Economics Research Community Seminar
Title: Expected Benefits and Costs of Migration for Rural Youth: Experimental Evidence from India
Date: 12 October 2022
Time: 13:00-14:00
Location: NUBS 4.06
Guest Speaker: Apurav is a Lecturer (Assistant Professor) in Economics at the University of Birmingham. His primary fields are Political
Economy, Development and Labour Economics. Read more about his work here: https://sites.google.com/view/apuravbhatiya/home
If you would like to attend, please register using the following link: https://forms.office.com/r/md1vHJ9Hxm.
Abstract
This paper studies how disadvantaged young job seekers in rural India weigh up job location and salary in their decisions to join a training program with guaranteed placement in a formal salaried job. We show that prospective candidates are over-optimistic: they expect a job closer to home and a higher salary than the program offers. In a randomized experiment, we provide them with objective information on the distribution of job locations, on the salary distribution, or both.
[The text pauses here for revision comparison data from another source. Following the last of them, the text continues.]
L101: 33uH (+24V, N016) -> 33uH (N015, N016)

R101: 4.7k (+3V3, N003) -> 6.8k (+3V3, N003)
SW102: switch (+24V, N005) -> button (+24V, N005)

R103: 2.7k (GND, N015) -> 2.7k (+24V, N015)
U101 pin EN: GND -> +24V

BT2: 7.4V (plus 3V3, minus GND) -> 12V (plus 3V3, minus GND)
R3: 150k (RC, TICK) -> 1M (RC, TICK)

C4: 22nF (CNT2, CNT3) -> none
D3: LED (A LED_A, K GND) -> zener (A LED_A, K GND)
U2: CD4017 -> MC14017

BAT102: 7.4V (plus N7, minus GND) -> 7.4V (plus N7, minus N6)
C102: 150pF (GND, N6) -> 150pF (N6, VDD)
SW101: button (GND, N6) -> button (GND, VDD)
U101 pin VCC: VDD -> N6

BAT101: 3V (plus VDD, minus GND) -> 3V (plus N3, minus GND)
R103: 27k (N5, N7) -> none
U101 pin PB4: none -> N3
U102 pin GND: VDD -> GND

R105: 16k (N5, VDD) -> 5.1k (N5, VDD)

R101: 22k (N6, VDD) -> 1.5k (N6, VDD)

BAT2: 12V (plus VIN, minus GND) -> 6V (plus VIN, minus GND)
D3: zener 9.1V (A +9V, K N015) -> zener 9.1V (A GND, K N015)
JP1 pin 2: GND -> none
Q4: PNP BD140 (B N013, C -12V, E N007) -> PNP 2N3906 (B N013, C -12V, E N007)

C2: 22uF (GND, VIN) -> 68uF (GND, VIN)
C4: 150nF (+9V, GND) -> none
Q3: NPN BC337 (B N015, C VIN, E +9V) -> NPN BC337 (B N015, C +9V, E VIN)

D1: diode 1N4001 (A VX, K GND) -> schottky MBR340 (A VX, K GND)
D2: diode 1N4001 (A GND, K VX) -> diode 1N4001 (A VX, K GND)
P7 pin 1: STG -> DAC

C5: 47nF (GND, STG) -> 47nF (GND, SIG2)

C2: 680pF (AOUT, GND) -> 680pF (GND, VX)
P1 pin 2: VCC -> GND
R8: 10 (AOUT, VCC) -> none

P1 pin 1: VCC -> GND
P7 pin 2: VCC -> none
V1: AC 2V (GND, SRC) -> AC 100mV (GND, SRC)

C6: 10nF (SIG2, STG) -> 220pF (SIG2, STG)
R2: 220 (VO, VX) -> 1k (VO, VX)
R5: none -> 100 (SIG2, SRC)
The intervention successfully corrects their beliefs, and affects their decision to join the program. Revealed preference estimates suggest that job seekers require a 24% higher salary to compensate for a 10% increase in the probability of being placed outside of their home state. Our results suggest that over-optimistic beliefs and high migration costs are important barriers to the inclusion of rural youth into urban labor markets of developing countries.